New York City may be a long way from Madison, both literally and figuratively, but the facts surrounding the death of one multimillionaire from Staten Island illustrate some truths about estate planning, and the failure to plan, that are nearly universal. The death of Roman Blum highlights some of the unintended consequences that sometimes result from failing to plan. In the case of Blum, a real estate developer with a $40 million estate, one such consequence may be having his entire estate go to an unlikely beneficiary: the State of New York.
Blum, a Holocaust survivor from Poland, married his wife, Eva, shortly after the end of World War II and emigrated to New York in 1949. Blum became an extremely successful real estate developer, building several hundred houses in Staten Island. The Blums had no children. The developer reputedly had multiple mistresses. "There were lots of women on the side. It was a way of life," Charles Goldgrub, Blum's godson, told the New York Times. However, no records indicated that Blum had illegitimate children. The couple eventually divorced and Eva died in 1992. Roman did not remarry.
According to Blum's long-time accountant, Mason D. Corn, he could not persuade Blum to act until his waning days. "Two weeks before he died, I had finally gotten him to sit down. He saw the end was coming. He was becoming mentally feeble. We agreed. I had to go away, and so he told me, 'O.K., when you come back I will do it.'" Blum died before Corn returned. Blum's friends speculated that his experiences during the war may have shaped his aversion to estate planning: coming so near to death during the Holocaust may have rendered him averse to contemplating his mortality, and his deep need for secrecy, also a product of those experiences, made him reticent to confide in a lawyer.
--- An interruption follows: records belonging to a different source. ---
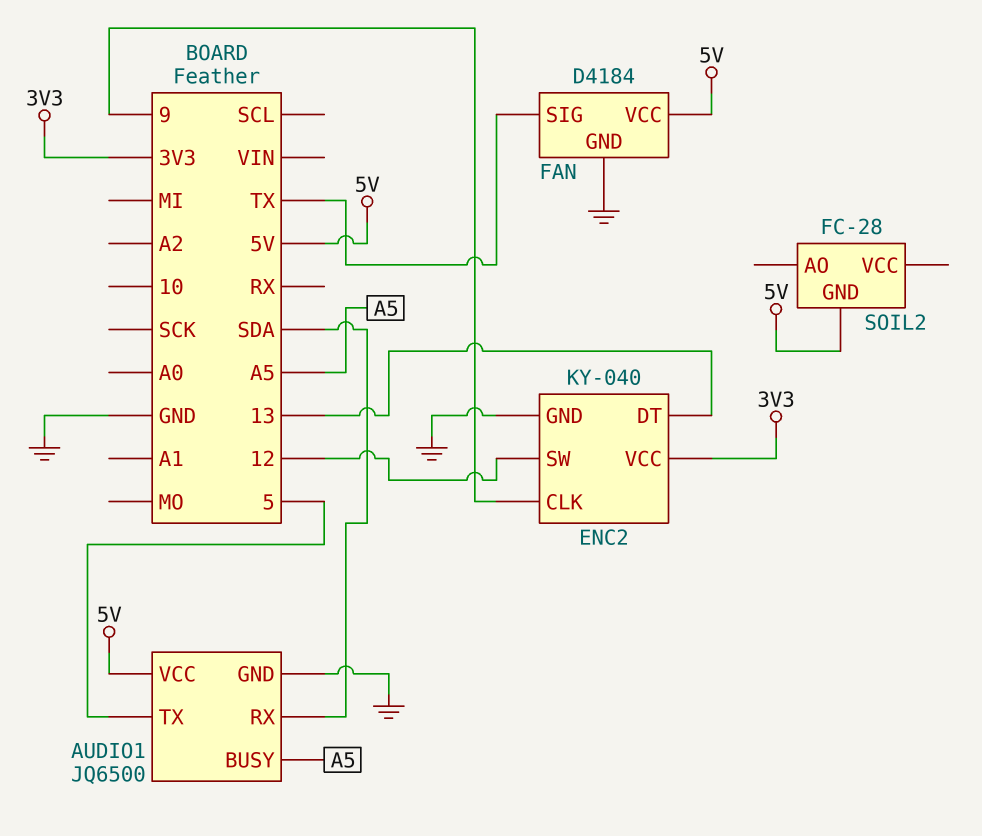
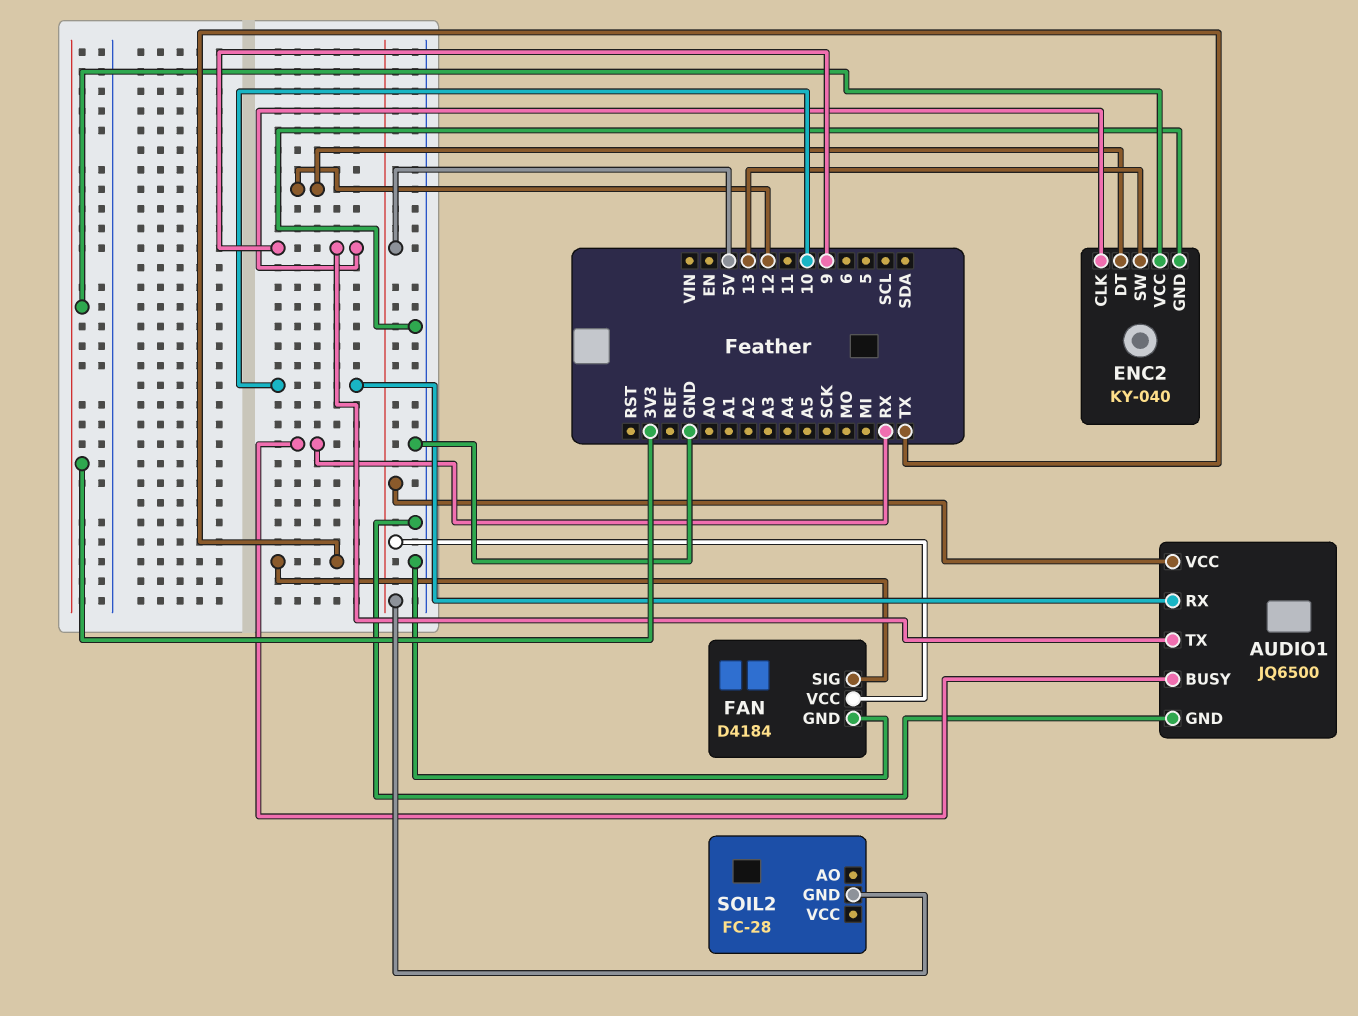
AUDIO1 pin BUSY: A5 -> RX
AUDIO1 pin RX: SDA -> 10
AUDIO1 pin TX: 5 -> 9
ENC2 pin DT: 13 -> 12
ENC2 pin SW: 12 -> 13

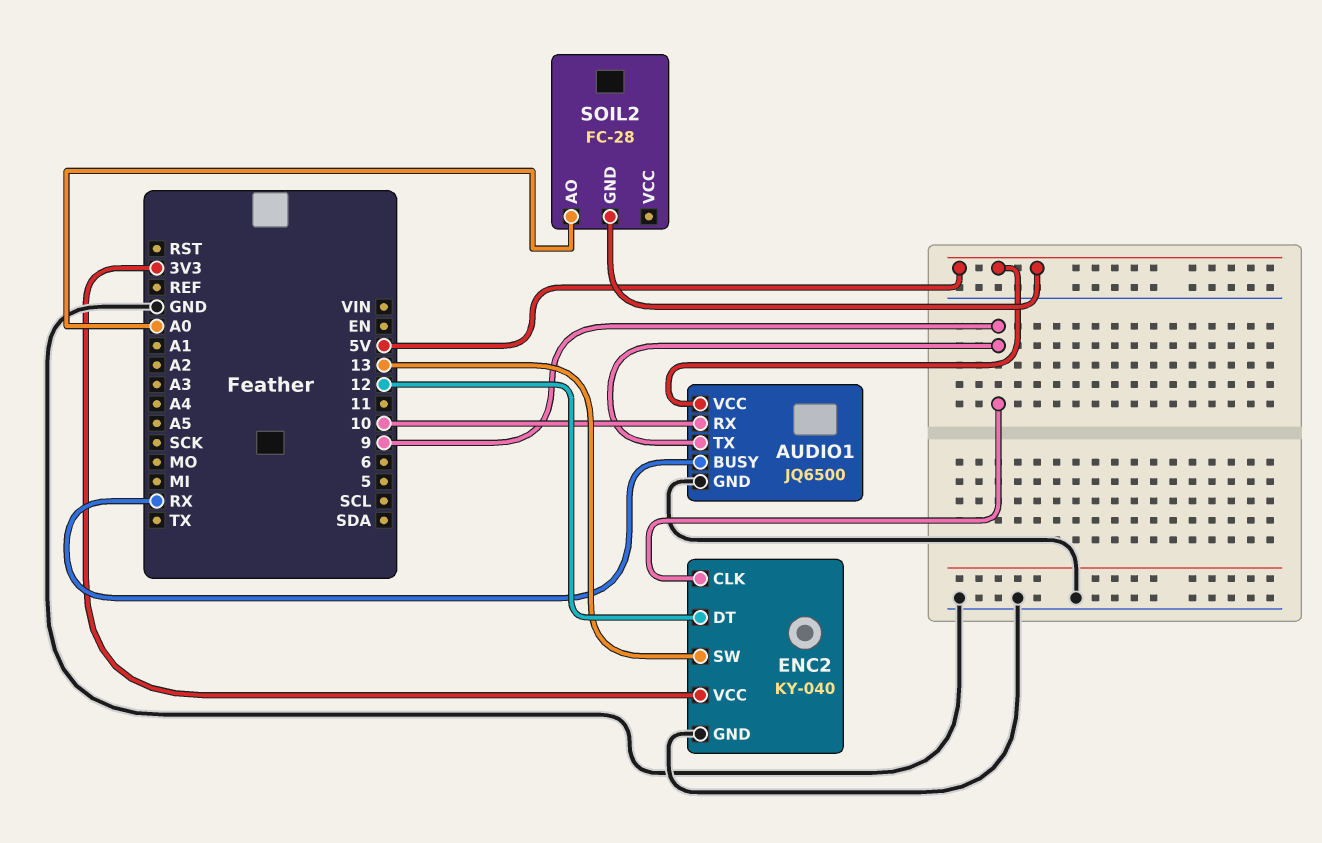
FAN: D4184 -> none
FAN pin GND: GND -> none
FAN pin SIG: TX -> none
FAN pin VCC: 5V -> none
SOIL2 pin AO: none -> A0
Blum left no known heirs. Even if Eva had survived him, she would have received nothing, since the couple was divorced. With Blum leaving no wife and no children, a search ensued for a blood relative. The administrator handling the case told the Times that his worldwide search had, to date, yielded no one. If the search comes up empty, the State of New York receives the developer's entire estate, the largest amount ever to escheat, or revert to the state. "He was a very smart man but he died like an idiot," Paul Skurka, a friend and fellow Holocaust survivor, told the Times.